Incidence and correlated factors of beta cell failure in a 4-year follow-up of patients with type 2 diabetes: a longitudinal analysis of the BETADECLINE study

Type 2 diabetes is associated with progressive deterioration of beta cell function and loss of glycemic control, with increased morbidity and mortality from microvascular and macrovascular complications. Factors predictive of beta cell decline are needed.

We have conducted a prospective evaluation of baseline predictors of beta cell dysfunction and insulin initiation in a cohort of outpatients with type 2 diabetes receiving stable treatment with oral hypoglycemic agents or dietary intervention, over a 4-year follow-up period.

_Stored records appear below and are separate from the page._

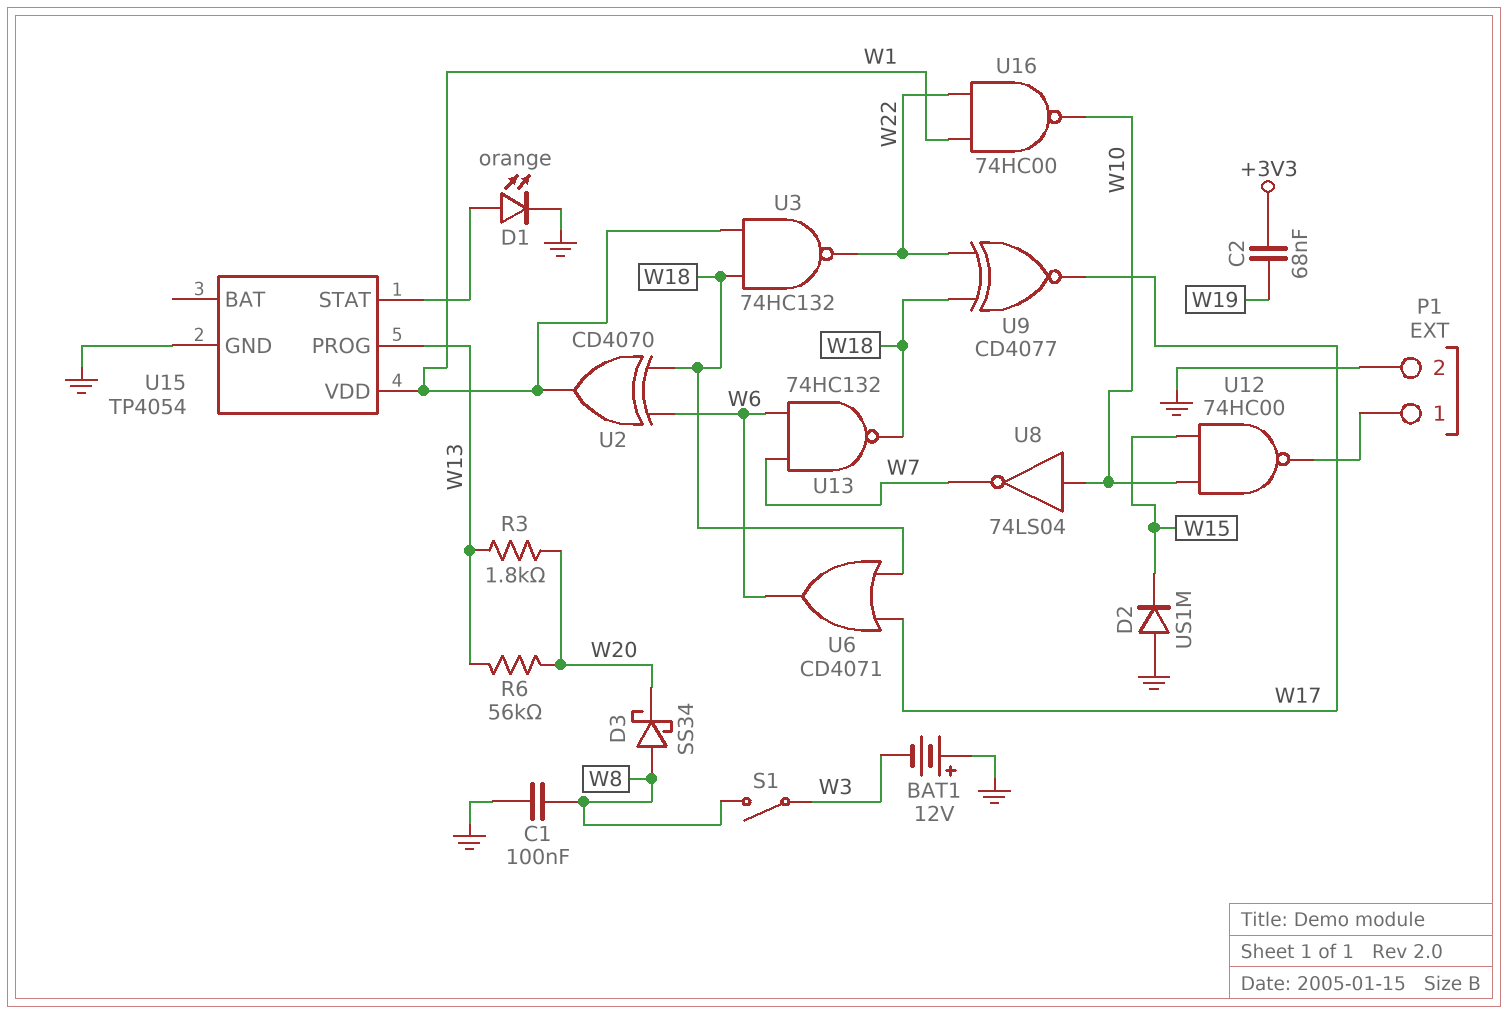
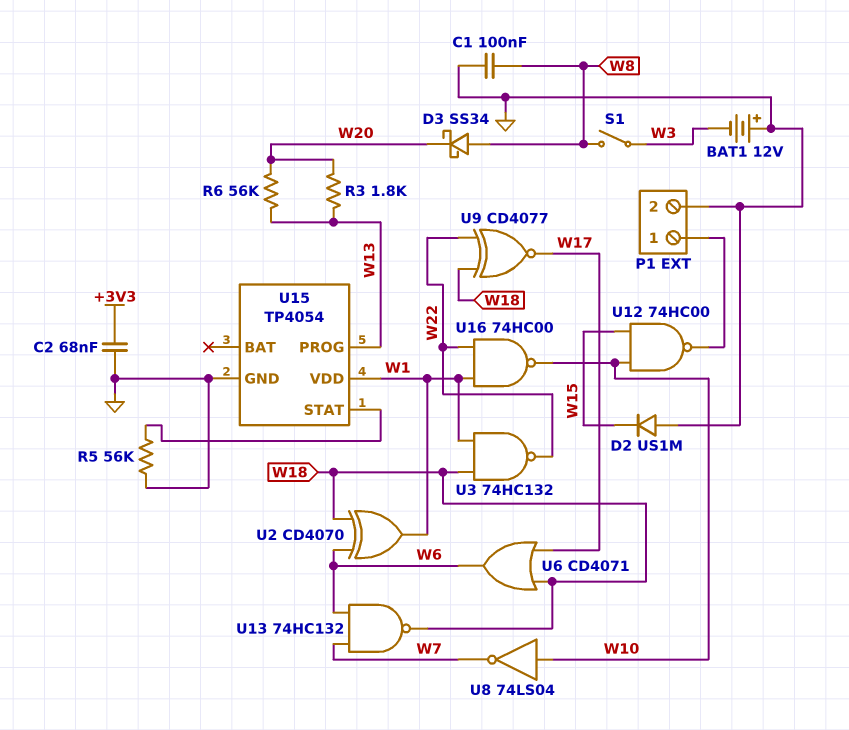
C2: 68nF (+3V3, W19) -> 68nF (+3V3, GND)
D1: LED orange (A U15/STAT, K GND) -> none
R5: none -> 56k (GND, U15/STAT)

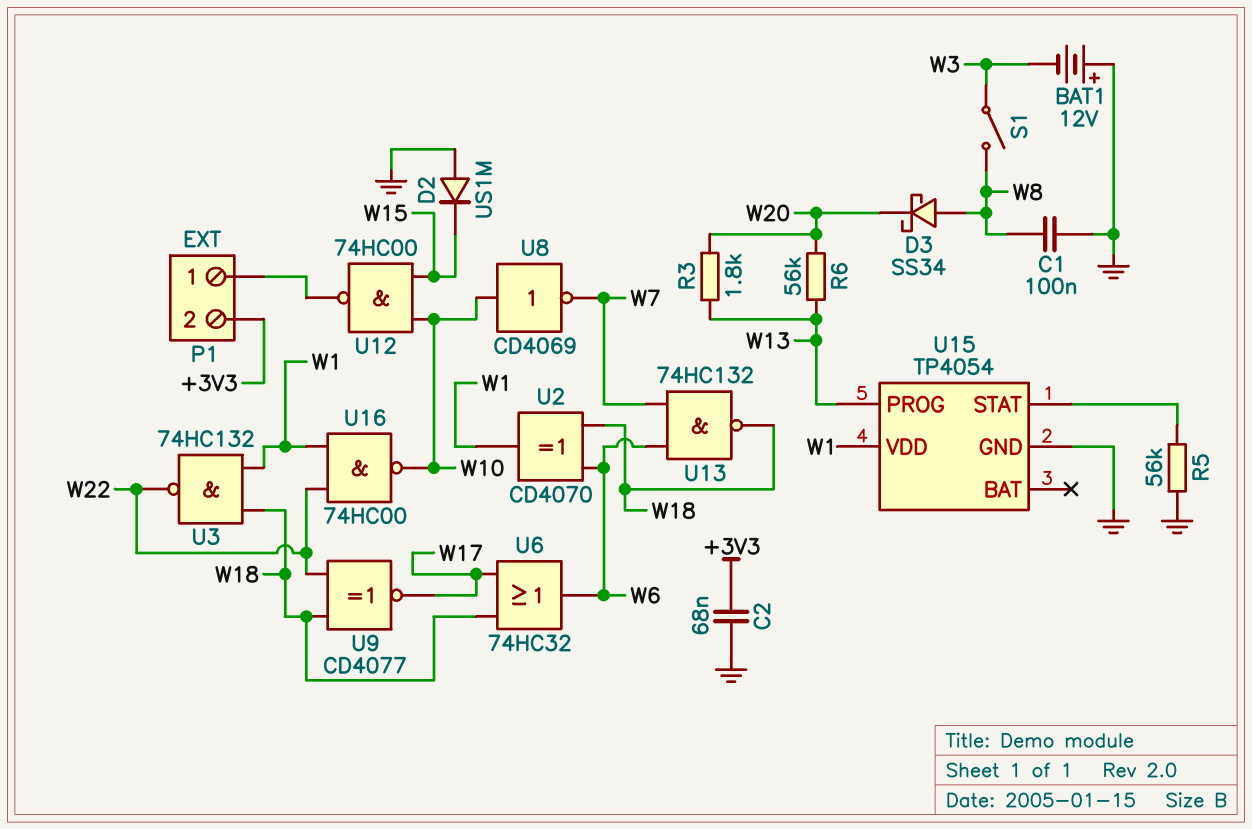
P1 pin 2: GND -> +3V3
U6: OR CD4071 (in W17, in W18, out W6) -> OR 74HC32 (in W17, in W18, out W6)
U8: NOT 74LS04 (in W10, out W7) -> NOT CD4069 (in W10, out W7)

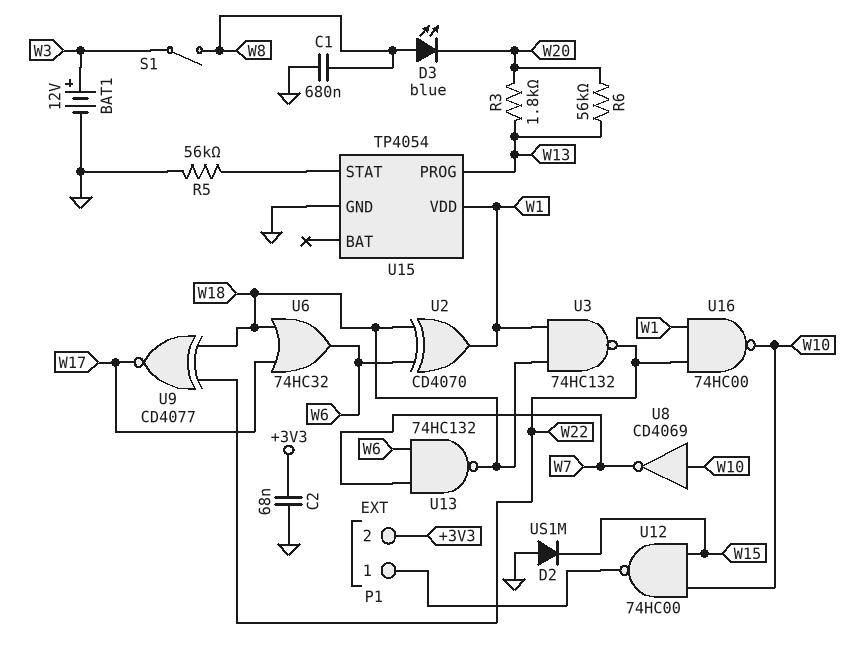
BAT1: 12V (plus GND, minus W3) -> 12V (plus W3, minus GND)
C1: 100nF (GND, W8) -> 680nF (GND, W8)
D3: schottky SS34 (A W8, K W20) -> LED blue (A W8, K W20)

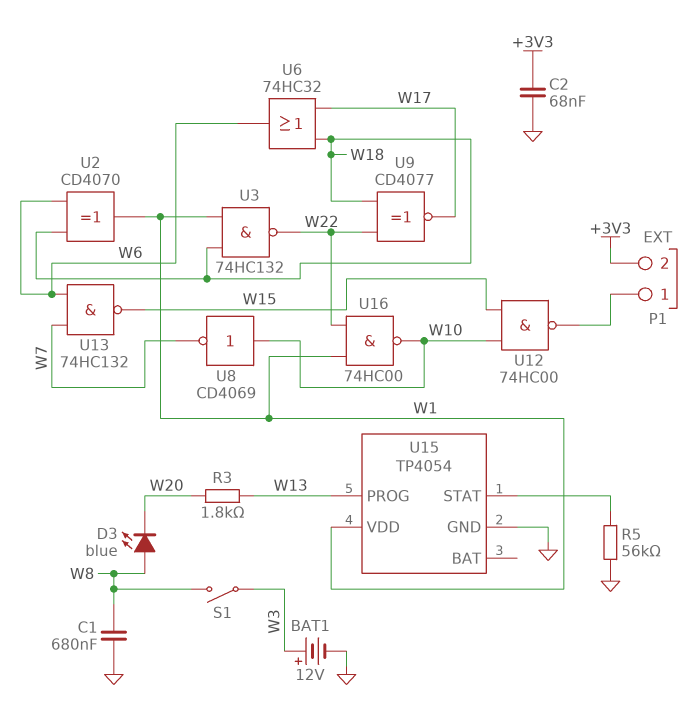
D2: diode US1M (A GND, K W15) -> none
R6: 56k (W13, W20) -> none
U13: NAND 74HC132 (in W6, in W7, out W18) -> NAND 74HC132 (in W6, in W7, out W15)

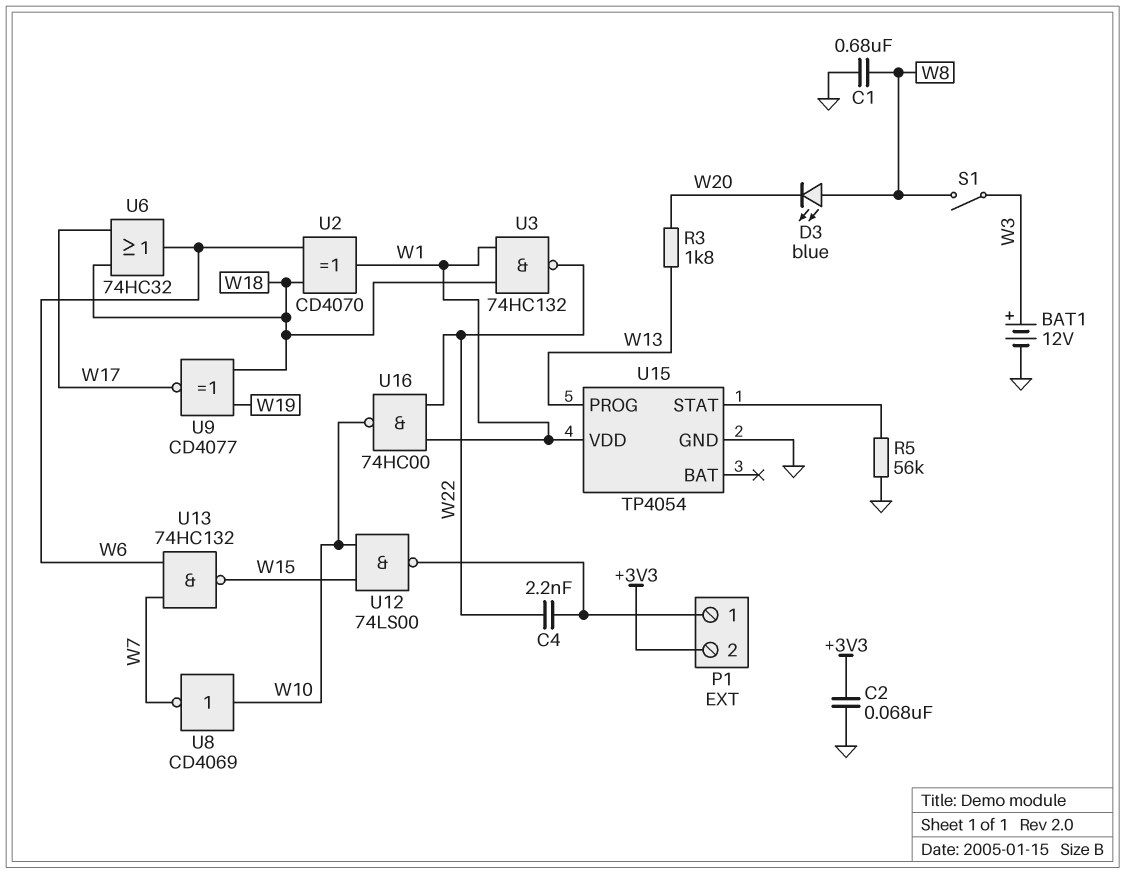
C4: none -> 2.2nF (P1/1, W22)
U9: XNOR CD4077 (in W18, in W22, out W17) -> XNOR CD4077 (in W18, in W19, out W17)
U12: NAND 74HC00 (in W10, in W15, out P1/1) -> NAND 74LS00 (in W10, in W15, out P1/1)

Of 507 patients enrolled, 56 (10.8 %) experienced the study endpoint of initiation of insulin therapy. Univariate and multivariate Cox proportional hazard regression analyses revealed that the likelihood of initiating insulin therapy during follow-up increased with longer diabetes duration and with higher baseline values for hemoglobin A1c, fasting plasma glucose, triglycerides, proinsulin, interleukin-6, Homeostatic Model Assessment-IR and lower values for Homeostatic Model Assessment-B. The likelihood of initiating insulin therapy increased by 46 % for each 1 % increase (10.9 mmol/mol) in baseline hemoglobin A1c and by 6 % for each unit increase (1 ng/l) in baseline IL-6 level. The risk was fourfold higher in the lowest versus highest Homeostatic Model Assessment-B quartile. Treatment with metformin plus a secretagogue increased the risk by fourfold.

Our results show that commonly measured parameters may predict treatment failure in type 2 diabetes and suggest that early treatment with metformin plus secretagogues may foretell this failure.